Within months of recovering democracy from a year-long coup, Bolivia reached a volume of trade never seen before. 2021 was the first year in which non-traditional exports beat traditional exports and the manufacturing industry continues to grow. Record figures have been reached in exports of products such as gold and metal, gold jewelry, soybeans and soybean products. Export of non-traditional products is up by 14% based on January figures, compared to 2021.
Vice Minister Blanco also highlighted growth in coffee, cacao, and quinoa exports as well as with sunflower products and wood products, both of which are high value-added products. “We continue to grow in products that generate added value, that generate employment for our country.”
Just released figures
As of February of this year, national exports are 22.4% higher than they were during the same period last year, as reported by the National Institute of Statistics (INE). A summary of INE’s just released figures can be found here.
Bolivia’s strategic relationship with Peru
It costs land-locked Bolivia on average 30% more in transportation costs than the rest of the countries of the region to be able to take its production to overseas markets. However, new agreements with Pedro Castillo’s government are now allowing Bolivia to improve its competitiveness in foreign trade.
Movement of Bolivian cargo through Peru’s Port of Ilo increased considerably in 2021 and is expected to reach 200,000 tons by the end of 2022, as a result of binational policies and agreements between Peru and Bolivia. A binational cabinet met in La Paz in December with aims of generating mutually beneficial strategic policies for the two countries.
Vice Minister Blanco explained that just 27,462 tons of cargo was moved through the port in 2020, during the coup year. The number nearly tripled once the MAS returned to government, reaching 72,282 tons of cargo through the port in 2021.
Likewise, he said that from January of this year to date, there has been a movement of at least 60,000 tons of cargo.
“If we are already reaching 60,000 tons, we hope to at least reach 200,000 tons handled during the year 2022,” he told Bolivia TV.
This strategic relationship, spearheaded by President Arce, has resulted not only in improved conditions at the port, but also the reduction of tariffs. The binational cabinet is continuing to coordinate efforts to better conditions at the port which will become an important alternative for Bolivian foreign trade after Chilean ports.
Bolivia is also supporting wider economic revitalization initiatives in the region. Vice Minister Blanco recently took part in a meeting of Foreign Ministers and Trade Ministers of the Andean Community held in Quito. The meeting saw the approval of the creation of the Committee of Government Authorities in Indigenous Peoples. Blanco says that the Committee, which has always been promoted by Bolivia, will seek greater participation of indigenous peoples from all four Andean countries in the integration process.

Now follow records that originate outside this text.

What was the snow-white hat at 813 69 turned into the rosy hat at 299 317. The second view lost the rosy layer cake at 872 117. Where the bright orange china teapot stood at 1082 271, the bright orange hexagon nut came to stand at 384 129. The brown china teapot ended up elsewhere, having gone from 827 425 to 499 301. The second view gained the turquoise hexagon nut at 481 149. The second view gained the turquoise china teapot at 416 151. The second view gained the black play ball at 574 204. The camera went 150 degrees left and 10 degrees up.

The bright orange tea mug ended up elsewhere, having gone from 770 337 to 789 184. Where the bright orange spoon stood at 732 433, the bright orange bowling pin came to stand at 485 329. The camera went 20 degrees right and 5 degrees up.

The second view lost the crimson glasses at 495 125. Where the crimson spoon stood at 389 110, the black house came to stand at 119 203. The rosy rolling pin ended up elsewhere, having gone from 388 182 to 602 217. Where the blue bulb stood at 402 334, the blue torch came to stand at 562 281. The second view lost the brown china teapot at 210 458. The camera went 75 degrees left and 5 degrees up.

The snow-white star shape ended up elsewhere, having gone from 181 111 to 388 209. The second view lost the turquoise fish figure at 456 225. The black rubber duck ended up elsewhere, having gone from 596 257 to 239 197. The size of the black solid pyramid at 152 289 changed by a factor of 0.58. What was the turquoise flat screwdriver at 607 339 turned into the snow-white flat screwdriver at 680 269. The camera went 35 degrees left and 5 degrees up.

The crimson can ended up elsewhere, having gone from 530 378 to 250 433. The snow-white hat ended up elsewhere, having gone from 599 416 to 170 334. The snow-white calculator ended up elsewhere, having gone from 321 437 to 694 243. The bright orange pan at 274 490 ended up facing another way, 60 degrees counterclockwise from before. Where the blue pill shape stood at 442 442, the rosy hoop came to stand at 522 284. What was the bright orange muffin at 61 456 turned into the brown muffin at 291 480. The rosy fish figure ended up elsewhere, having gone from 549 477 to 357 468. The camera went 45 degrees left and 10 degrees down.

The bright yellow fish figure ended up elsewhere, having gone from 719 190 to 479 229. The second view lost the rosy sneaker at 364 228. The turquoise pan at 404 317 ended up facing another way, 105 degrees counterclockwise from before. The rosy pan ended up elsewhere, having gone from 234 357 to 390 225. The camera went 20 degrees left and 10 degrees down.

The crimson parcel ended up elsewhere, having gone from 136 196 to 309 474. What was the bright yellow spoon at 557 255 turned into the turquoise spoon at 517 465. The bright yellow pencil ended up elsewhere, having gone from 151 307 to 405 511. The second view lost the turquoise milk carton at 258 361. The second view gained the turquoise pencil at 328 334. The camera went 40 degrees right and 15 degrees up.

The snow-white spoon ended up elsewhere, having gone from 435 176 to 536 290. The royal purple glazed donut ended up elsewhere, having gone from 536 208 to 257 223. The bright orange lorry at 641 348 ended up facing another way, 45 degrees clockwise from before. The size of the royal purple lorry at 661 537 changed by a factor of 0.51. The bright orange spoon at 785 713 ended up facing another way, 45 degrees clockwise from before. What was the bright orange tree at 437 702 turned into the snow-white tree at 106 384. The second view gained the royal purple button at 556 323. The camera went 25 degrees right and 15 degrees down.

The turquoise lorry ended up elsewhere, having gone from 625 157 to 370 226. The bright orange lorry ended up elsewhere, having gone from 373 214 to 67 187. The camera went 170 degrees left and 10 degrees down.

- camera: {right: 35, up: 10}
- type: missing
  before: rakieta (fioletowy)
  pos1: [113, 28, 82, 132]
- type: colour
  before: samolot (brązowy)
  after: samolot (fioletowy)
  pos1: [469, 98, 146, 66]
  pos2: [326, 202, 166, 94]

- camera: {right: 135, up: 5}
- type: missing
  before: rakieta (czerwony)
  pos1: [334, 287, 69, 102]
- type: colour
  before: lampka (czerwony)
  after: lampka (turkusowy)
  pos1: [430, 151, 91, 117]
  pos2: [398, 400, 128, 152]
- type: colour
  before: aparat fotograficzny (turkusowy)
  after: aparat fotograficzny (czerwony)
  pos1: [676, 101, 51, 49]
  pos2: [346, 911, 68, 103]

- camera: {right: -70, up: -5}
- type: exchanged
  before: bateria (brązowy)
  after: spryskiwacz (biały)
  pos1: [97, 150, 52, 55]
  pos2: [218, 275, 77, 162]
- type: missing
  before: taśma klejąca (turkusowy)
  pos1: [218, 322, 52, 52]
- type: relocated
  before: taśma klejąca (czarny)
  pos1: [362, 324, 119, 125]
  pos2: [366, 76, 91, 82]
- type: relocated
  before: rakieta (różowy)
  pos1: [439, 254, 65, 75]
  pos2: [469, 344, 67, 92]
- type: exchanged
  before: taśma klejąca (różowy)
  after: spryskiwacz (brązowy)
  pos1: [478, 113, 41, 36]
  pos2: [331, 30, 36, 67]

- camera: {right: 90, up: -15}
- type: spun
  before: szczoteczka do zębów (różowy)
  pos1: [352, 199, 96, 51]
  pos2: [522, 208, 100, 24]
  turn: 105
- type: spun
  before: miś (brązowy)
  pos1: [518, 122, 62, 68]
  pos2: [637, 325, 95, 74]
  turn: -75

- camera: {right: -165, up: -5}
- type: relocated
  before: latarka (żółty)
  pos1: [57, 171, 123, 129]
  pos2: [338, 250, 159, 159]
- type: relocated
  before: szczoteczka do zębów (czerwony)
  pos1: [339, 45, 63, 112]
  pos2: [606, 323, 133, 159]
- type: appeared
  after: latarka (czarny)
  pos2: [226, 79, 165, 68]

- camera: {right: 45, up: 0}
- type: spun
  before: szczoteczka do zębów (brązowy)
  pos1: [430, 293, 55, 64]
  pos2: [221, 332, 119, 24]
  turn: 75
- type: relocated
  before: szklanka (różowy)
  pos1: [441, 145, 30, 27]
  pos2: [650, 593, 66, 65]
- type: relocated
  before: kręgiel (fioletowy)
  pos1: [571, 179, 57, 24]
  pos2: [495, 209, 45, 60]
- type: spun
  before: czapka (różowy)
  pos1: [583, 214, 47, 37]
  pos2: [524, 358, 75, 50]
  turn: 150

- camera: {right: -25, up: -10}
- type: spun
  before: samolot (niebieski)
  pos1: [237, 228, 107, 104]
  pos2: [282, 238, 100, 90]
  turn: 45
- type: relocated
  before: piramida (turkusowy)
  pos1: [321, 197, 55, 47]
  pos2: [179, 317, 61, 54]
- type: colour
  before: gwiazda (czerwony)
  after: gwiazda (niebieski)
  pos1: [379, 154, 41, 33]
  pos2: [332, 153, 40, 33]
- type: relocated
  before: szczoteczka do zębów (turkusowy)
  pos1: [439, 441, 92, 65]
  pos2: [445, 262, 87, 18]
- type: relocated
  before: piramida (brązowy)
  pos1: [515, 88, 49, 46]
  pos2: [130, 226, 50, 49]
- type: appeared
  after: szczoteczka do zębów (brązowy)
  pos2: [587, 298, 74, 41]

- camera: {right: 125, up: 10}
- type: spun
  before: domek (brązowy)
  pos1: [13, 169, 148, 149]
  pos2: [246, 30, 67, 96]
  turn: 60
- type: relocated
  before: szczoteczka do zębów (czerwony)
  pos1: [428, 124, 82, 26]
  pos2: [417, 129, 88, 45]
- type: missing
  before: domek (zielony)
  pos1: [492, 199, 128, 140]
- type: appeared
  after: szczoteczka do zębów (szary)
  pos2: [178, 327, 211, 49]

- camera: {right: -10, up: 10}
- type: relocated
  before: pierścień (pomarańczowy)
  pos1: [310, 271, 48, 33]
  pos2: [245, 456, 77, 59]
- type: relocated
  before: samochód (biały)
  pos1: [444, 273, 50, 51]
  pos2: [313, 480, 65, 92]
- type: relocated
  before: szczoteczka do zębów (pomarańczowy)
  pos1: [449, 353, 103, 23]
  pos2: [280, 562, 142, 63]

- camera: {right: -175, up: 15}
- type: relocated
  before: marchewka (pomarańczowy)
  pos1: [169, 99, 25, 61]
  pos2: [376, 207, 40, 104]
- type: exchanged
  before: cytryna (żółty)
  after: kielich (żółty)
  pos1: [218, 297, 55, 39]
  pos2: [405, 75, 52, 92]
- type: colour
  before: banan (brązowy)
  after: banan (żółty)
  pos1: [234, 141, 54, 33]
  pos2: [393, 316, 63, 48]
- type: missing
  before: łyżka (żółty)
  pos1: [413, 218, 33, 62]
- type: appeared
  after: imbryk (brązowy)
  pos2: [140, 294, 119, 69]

Ministers looked at possible coordinated joint actions to contribute to economic and social recovery within the sub-region. One positive advance was made on the issue of international roaming: Andeans will be able to circulate within the Andean Community without paying roaming charges to use their cell phones.
Another initiative being discussed is an Andean driver’s license, which would allow drivers to circulate through all four countries (Bolivia, Peru, Ecuador and Colombia) with a license that would be recognized throughout the Community. The possibility of an Andean driver’s license is also being considered. Tourist vehicles can already circulate through all four countries and the possibility of having joint tourist routes is being analyzed.
Blanco emphasized the importance of the Andean market for Bolivia which continues to be its main client for exported manufactured products and particularly for soy, chicken, and beef.